Et puis elle l’avait pris de plein fouet.
— Comment se pourrait-il que ce soit elle ? demanda Khouri, après, lorsque le choc eut moins disparu qu’il ne fut devenu une composante normale de son bruit de fond émotionnel. Ce n’est pas possible. Ça n’a pas de sens.
— Je crois que ça en a trop, au contraire, répondit Volyova. Ça colle trop bien avec les faits. Nous ne pouvons pas faire autrement que d’envisager cette hypothèse.
— Mais elle est morte, tout le monde le sait, et pas seulement sur Yellowstone, dans la moitié de l’espace colonisé. Elle est morte, Ilia, morte de mort violente. Ça ne peut pas être elle, c’est impossible !
— Je pense que si. Manoukhian dit qu’il l’a trouvée dans l’espace. Alors c’est peut-être vrai. Il a peut-être trouvé Karine Lefèvre en train de dériver aux environs du Voile de Lascaille – il cherchait peut-être quelque chose à récupérer dans l’épave du vaisseau. Il l’aurait récupérée, sauvée et ramenée à Yellowstone. Ça tiendrait debout, non ? Nous avons au moins un lien avec Sylveste, et peut-être même une raison de vouloir sa mort.
— Ilia, j’ai lu ce qui lui est arrivé. Elle a été déchiquetée par les tensions gravitationnelles qui cernent le Voile. Manoukhian ou pas Manoukhian, il n’en serait rien resté de récupérable.
— Non, bien sûr. À moins que Sylveste n’ait menti. Rappelez-vous que nous n’avons que sa version des événements. Aucun système d’enregistrement n’a survécu au contact.
— Elle ne serait pas morte, c’est ce que vous voulez dire ?
Volyova leva la main comme chaque fois que Khouri interprétait mal sa pensée.
— Non, pas forcément. Il se peut qu’elle soit vraiment morte, mais pas comme Sylveste l’a dit. Et elle n’est peut-être pas morte au sens où nous l’entendons, et si ça se trouve, elle n’est pas vraiment vivante non plus, même maintenant, en dépit de ce que vous avez vu.

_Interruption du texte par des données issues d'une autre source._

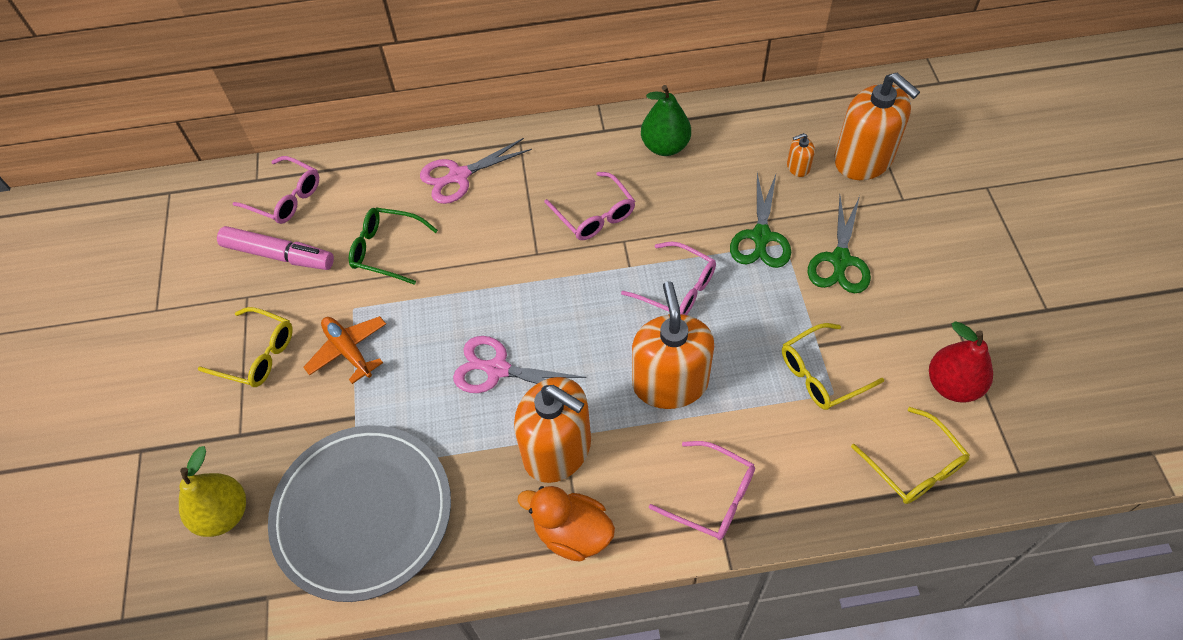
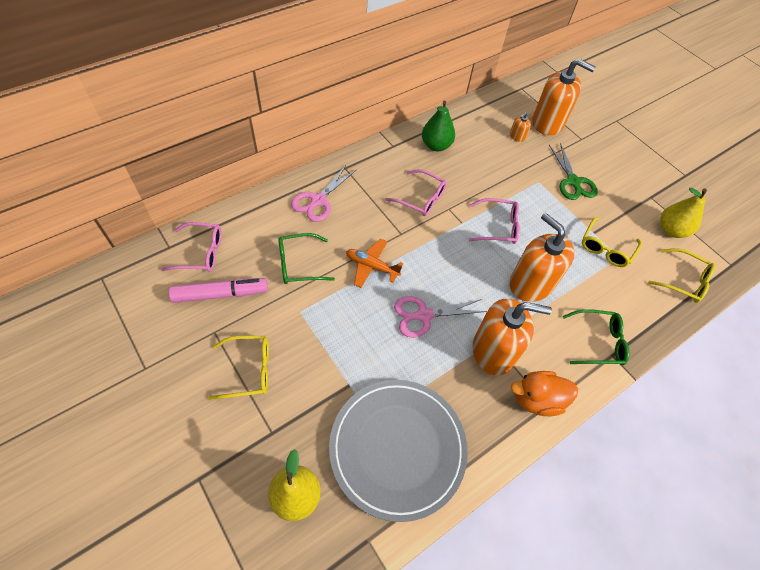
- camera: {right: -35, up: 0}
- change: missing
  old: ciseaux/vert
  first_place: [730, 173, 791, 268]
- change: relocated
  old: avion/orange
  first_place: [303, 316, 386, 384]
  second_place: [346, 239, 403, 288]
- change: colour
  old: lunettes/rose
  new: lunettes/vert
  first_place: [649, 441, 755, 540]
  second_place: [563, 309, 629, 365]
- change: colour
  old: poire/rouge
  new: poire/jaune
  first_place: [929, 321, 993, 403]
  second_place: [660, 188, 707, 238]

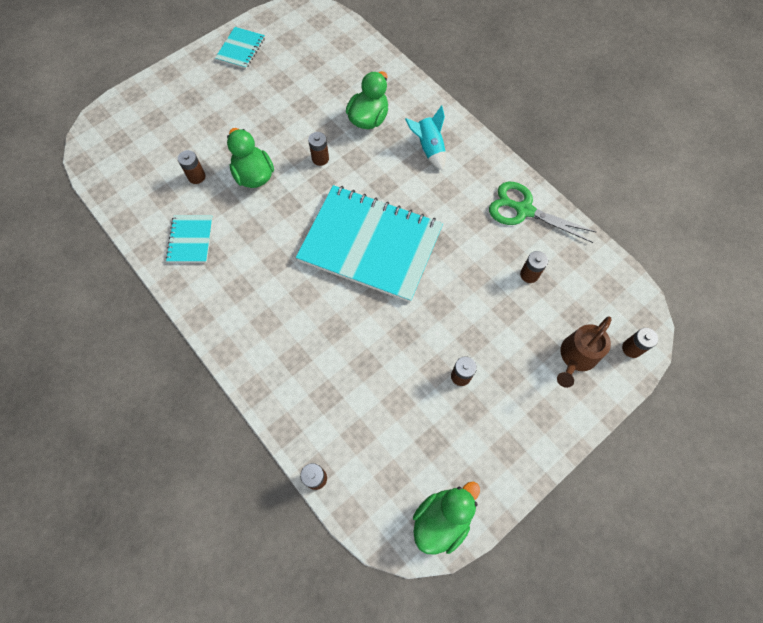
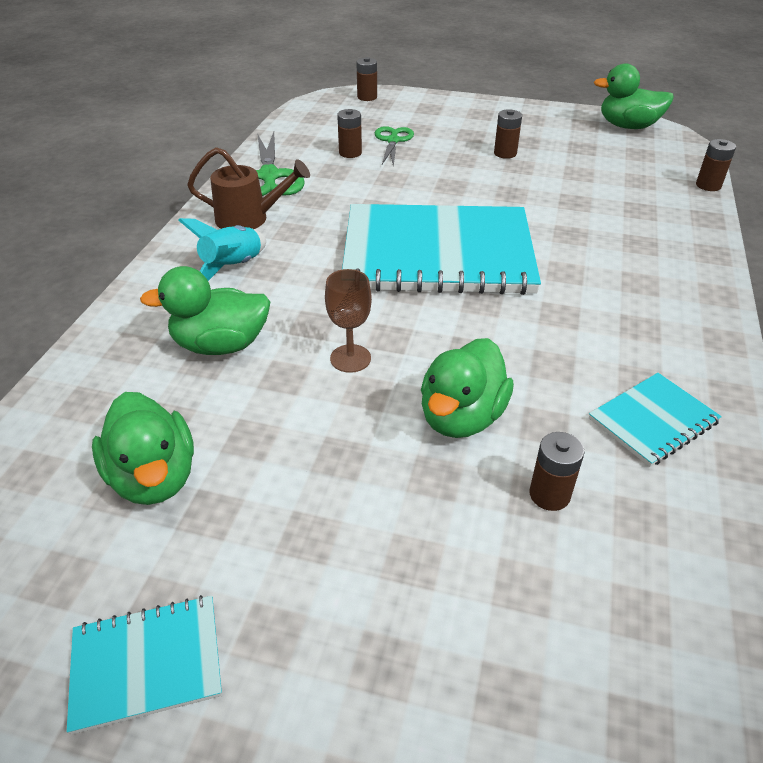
- camera: {right: -125, up: -25}
- change: appeared
  new: canard/vert
  second_place: [92, 392, 194, 505]
- change: appeared
  new: ciseaux/vert
  second_place: [375, 126, 414, 166]
- change: relocated
  old: arrosoir/marron
  first_place: [557, 316, 611, 388]
  second_place: [187, 147, 310, 229]
- change: exchanged
  old: pile/marron
  new: verre à pied/marron
  first_place: [308, 132, 329, 166]
  second_place: [325, 269, 372, 373]
- change: spun
  old: carnet/turquoise
  first_place: [296, 185, 443, 302]
  second_place: [342, 204, 541, 295]
  degrees: -75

— Je n’en ai pas vu grand-chose, vous savez, à part le palanquin dans lequel elle se déplaçait…
— Vous avez supposé que c’était une hermétique parce qu’elle se déplaçait en palanquin. Mais elle aurait pu faire ça pour brouiller les pistes.
— Elle a été déchiquetée. Il n’y a pas à y revenir.
— Le voile ne l’a peut-être pas tuée, Khouri. Admettons qu’il lui soit arrivé quelque chose d’effroyable, mais qu’elle soit restée en vie ? Et si quelque chose l’avait sauvée, en réalité ?
— Sylveste l’aurait su.
— Il ne veut peut-être pas se l’admettre à lui-même. Il faut que nous lui parlions, je crois – ici, où nous ne serons pas embêtées par Sajaki. (Volyova venait à peine de finir sa phrase lorsque son bracelet émit un nouveau pépiement. Un visage humain, au regard perdu derrière des globes oculaires atones, apparut sur le voyant.) Quand on parle du loup… murmura Volyova. Qu’y a-t-il, Calvin ? C’est bien Calvin, hein ?
— Pour le moment, répondit l’homme. Sauf que je crains que mon utilité pour Sajaki ne touche à sa fin. Une fin ignominieuse.
— Que voulez-vous dire ? demanda Volyova avant d’ajouter, très vite : Il y a quelque chose dont je voudrais parler avec Dan ; c’est plutôt urgent, si vous permettez.
— Je pense que ce que j’ai à dire est encore plus urgent, coupa Calvin. C’est votre remède, Volyova. L’antivirus que vous avez obtenu.
— Oui, et alors ?
— Il n’a pas l’air d’agir comme prévu…
Il recula d’un pas pour lui permettre d’entrevoir le capitaine, derrière lui. C’était une masse luisante de mucus visqueux, comme une statue couverte de bave d’escargot.
— En réalité, on dirait qu’il accélère le processus.